Climbing Britain: Spotlight on Ben Nevis

by Jules on June 17, 2013

Ben Nevis is the UK’s highest peak, which makes it a worthy challenge for any budding mountaineers or, in fact, anyone who wants to experience the thrill of hiking to the top of a peak. What makes Ben Nevis a particularly good choice is that you only need a weekend to ascend the summit.

Ben Nevis: vital statistics

Height: 1,344 m
Location: Grampian Mountains, Scotland
Walking time for summit climb: seven to nine hours

Most climbers who take on the trek up Ben Nevis base themselves in Fort William, which has been named the outdoor capital of the UK. The mountain itself is in a spectacular setting, rising above the shores of Loch Linnhe and towering over Fort William.

One of the main reasons that it’s appealing for trekkers in the UK is that it’s easy to reach from most parts of the country and doesn’t involve the expense and hassle of flying. If you are intending to go on to tackle a higher peak elsewhere in the world, it’s also a great training walk to help prepare your body for steep ascents and walking at altitude.

Over 150,000 people successfully ascend Ben Nevis each year, with some of these taking the climb on as part of the Three Peaks Challenge. This involves hiking up the tallest peaks in Scotland, Wales and England within 24 hours and means you’ll need to walk up Ben Nevis, Scafell Pike and Snowdon.

Climbing Ben Nevis

The Ben Nevis trek is considered to be challenging, especially during periods of inclement weather. One of the things that makes the hike difficult is the changeable conditions on the mountain’s slopes, with hikers often experiencing reduced visibility and cold (sometimes snowy) weather as they climb higher.

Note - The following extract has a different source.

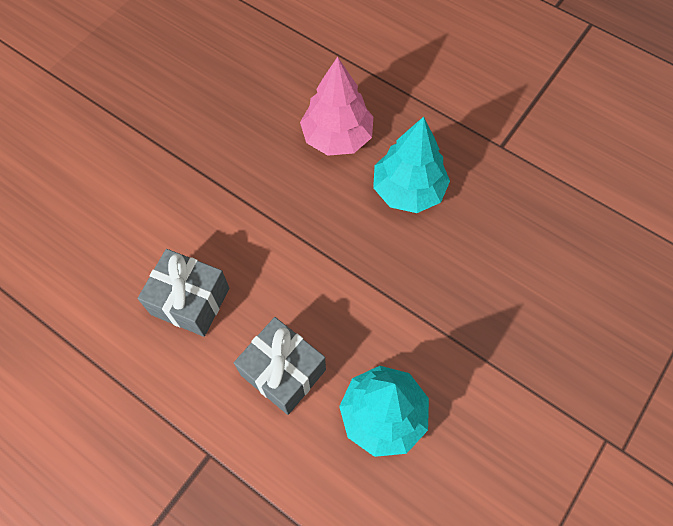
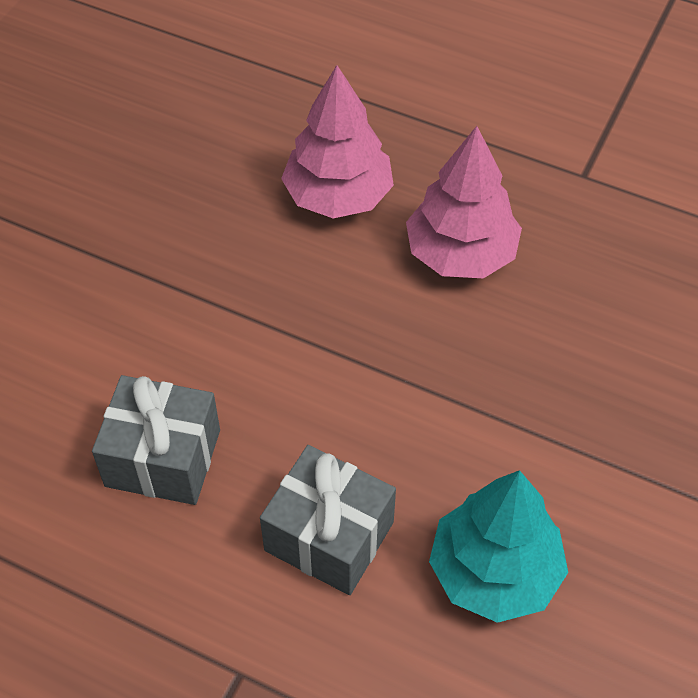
camera: 10 degrees left, 10 degrees down
(408, 190) = (461, 254): turquoise tree -> pink tree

Although it’s possible to follow the trail without the help of a guide, if you’re new to mountain hiking or are unsure about whether you have the necessary experience to navigate in poor weather, it’s advisable to tackle the trek as part of a group with a guide who knows the mountain well. Companies like Explore Worldwide offer short breaks to climb Ben Nevis, with these typically lasting for three days and providing you with the chance to try other outdoor activities once you’ve completed the hike.

On the day of your ascent, you’ll typically be walking for between seven and nine hours, so you need to have a moderate level of fitness if you want to enjoy the walk. The majority of walkers follow the Achintee footpath, which gradually winds its way towards the summit.

The early stages of the hike lead you to the saddle at Lochan Meall and from here you climb along a zigzagging path to the summit plateau. It’s worth mentioning that this is where navigation can become particularly difficult if you encounter bad weather, so you need to have a map and compass on you at all times.

On the summit plateau

If you’re lucky on the day you ascend Ben Nevis, you’ll be rewarded with amazing views across the Grampian Mountains, Loch Linnhe and, in clear conditions, as far as County Antrim in Northern Ireland. However, the views aren’t the only thing worth seeing at the top of the mountain, as there is also a touching memorial to those who lost their lives in World War II, as well as an observatory dating from the 19th century.

For over 20 years, this observatory was constantly manned, with meteorological observations taken every hour during this time and then telegraphed to the superintendant’s house, which you can see near the entrance to the West End car park.

The Three Peaks Challenge

If just climbing Ben Nevis isn’t enough for you, take on the Three Peaks Challenge – a gruelling 24 hours that will see you tackle Ben Nevis, Snowdon and Scafell Pike. This is certainly not a trekking tour for the fainthearted and you need to have experience of mountain walking and a good level of fitness if you want to be in with a chance of successfully scaling all three summits in the timeframe.

One of the toughest things about attempting these climbs is that you’ll need to follow some of the trails in the dark, which means excellent navigation skills are a must. Typically, you’ll start out in Fort William and climb Ben Nevis during daylight hours, then drive to Scafell Pike and continue on to Snowdon.

You can take on the Three Peaks Challenge on your own or join an organised trip that helps you arrange the logistics and will ensure you know what equipment you’ll need ahead of the climbs.